Alarms over stage 10 load shedding leave the rand reeling

 ·11 Apr 2023

The rand has been rattled by global risk aversion, coupled with warnings from the minister of electricity Kgosientsho Ramokgopa that the country is facing a massive energy shortfall in the approaching winter months in South Africa.

The rand has traded weaker in increasingly risk-averse markets, with the domestic currency weakening to R18.62 to the dollar on Friday, and pulling back modestly on Tuesday (11 April) to around R18.30.

According to Investec chief economist Annabel Bishop, the risk-off environment is being driven by both global and local factors.

On the global front, warnings over poor worldwide production have put a damper on sentiment. Locally, the energy crisis – with no solution in sight – is keeping investors at bay.

“On Thursday the IMF said global economic growth is likely to remain at around 3% for the next five years, its lowest medium-term growth forecast since 1990, and well below the average growth of 3.8% seen in the past two decades,” she said.

As a result, growth prospects remain weak given persistently high inflation. Bank failures in the US and Switzerland have added to the market anxieties, she said.

Further warnings on global growth are also emanating from “geopolitical fragmentation”, driven by tensions between the US and China. These risk damaging the global economy, with foreign direct investment and other capital increasingly being channelled toward aligned blocs of countries.

Domestically, South Africa continues to struggle with persistent load shedding, with power utility Eskom pushing outages back to stage 5 following the Easter weekend break.

Bishop said that allegations from Eskom whistleblowers, including former CEO Andre de Ruyter, are blaming the issues on “widespread sabotage, criminality, and destructive and unlawful industrial action”.

Meanwhile, the new electricity Minister, Kgosientsho, has taken a different narrative, putting the blame on technical and operational issues, particularly in Eskom’s coal fleet.

Regardless of the source, the fact remains that South Africa’s power issues persist, and Ramokgopa warned last week that up to stage 10 load shedding could hit this winter, given the current capacity constraints.

“Ramokgopa said ‘now we are entering winter, which is going to be a very difficult period. The numbers suggest that historically the average [demand] is about 35,000MW, but it can go up to 37,000MW’,” Bishop noted.

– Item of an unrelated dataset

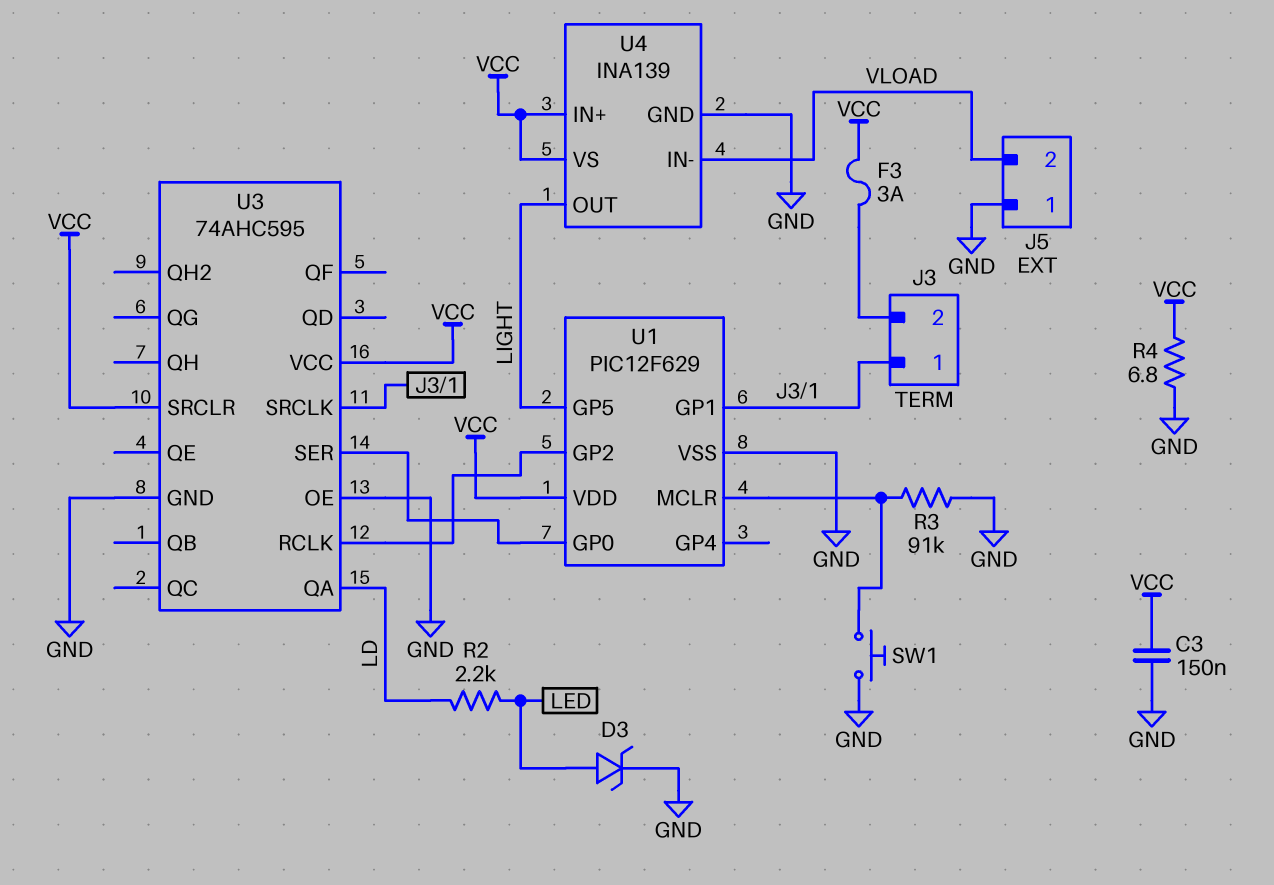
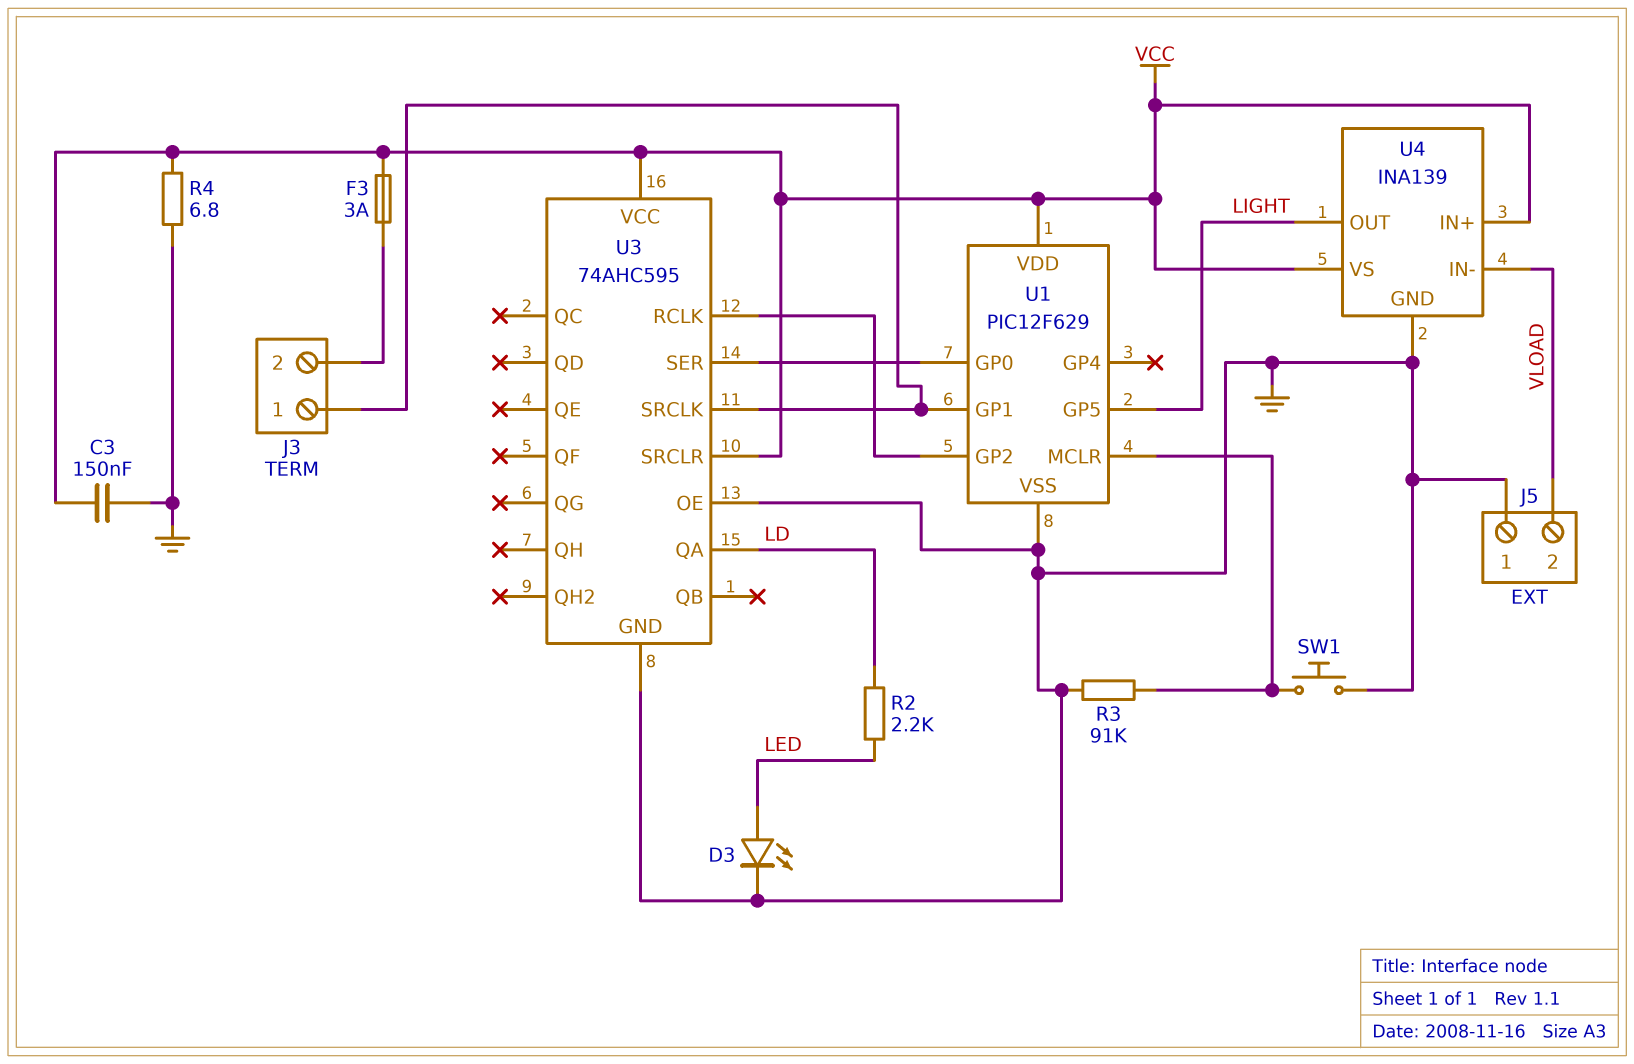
D3: zener (A LED, K GND) -> LED (A LED, K GND)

On average, Eskom can guarantee us about 27,000MW, and peak demand in summer is about 32,000MW. The gap between the guaranteed and expected winter demand is around 10,000MW, which is roughly equivalent to 10 stages of load shedding, given Eskom’s calculations of 1,000MW per stage.

“Higher demand will widen the gap in the electricity shortfall, negatively affecting economic growth and investor demand,” Bishop said.

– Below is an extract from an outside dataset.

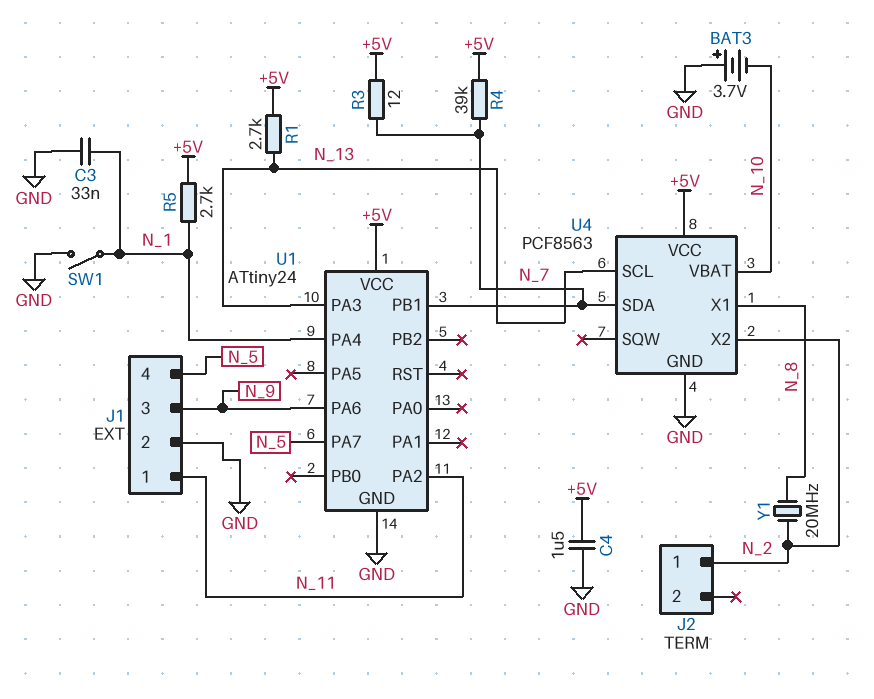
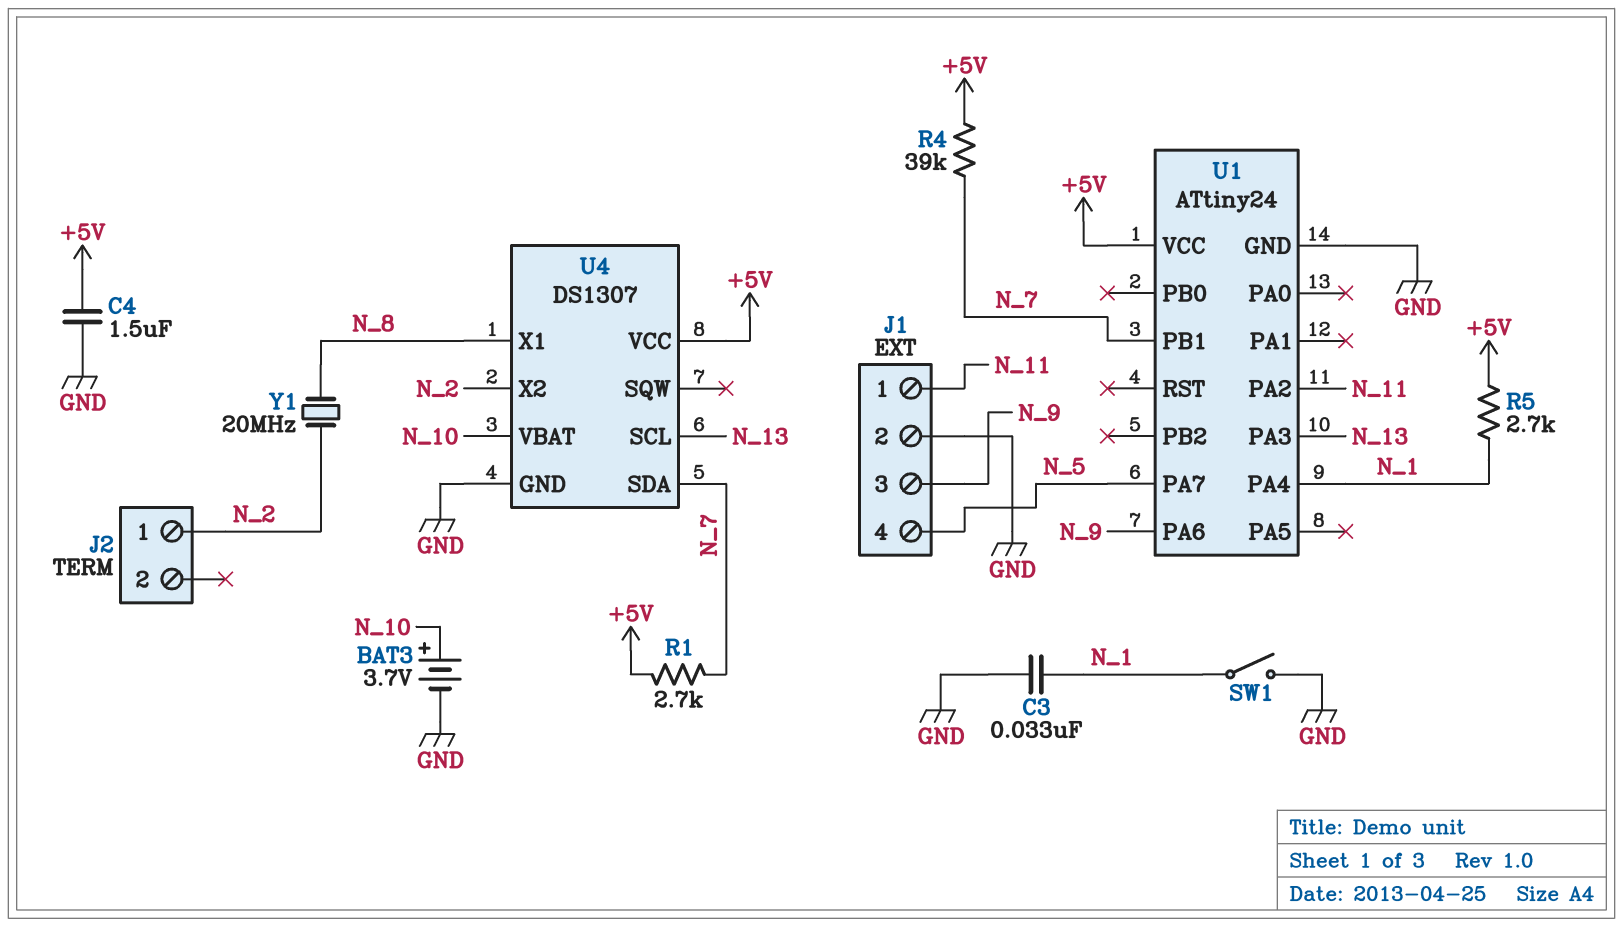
BAT3: 3.7V (plus GND, minus N_10) -> 3.7V (plus N_10, minus GND)
R1: 2.7k (+5V, N_13) -> 2.7k (+5V, N_7)
R3: 12 (+5V, N_7) -> none
U4: PCF8563 -> DS1307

“There is still no solution in sight to South Africa’s ongoing electricity crisis, as the Karpowership gas to power (electricity) provision continues to be blocked by South Africa’s Department of Forestry, Fisheries and the Environment (DFFE).

“Eskom is now reported to be considering the purchase of electricity from a Karpowership plant located offshore from Mozambique, although only 1,000MW worth, and wholly insufficient to stop load shedding, or its escalation,” she said.

The economist noted that thin trading conditions around Easter have exacerbated the negative impact of bad news on the domestic currency, with a number of negative factors afflicting the rand
last week.

This week, market attention will turn to tomorrow’s US CPI and core data, she said.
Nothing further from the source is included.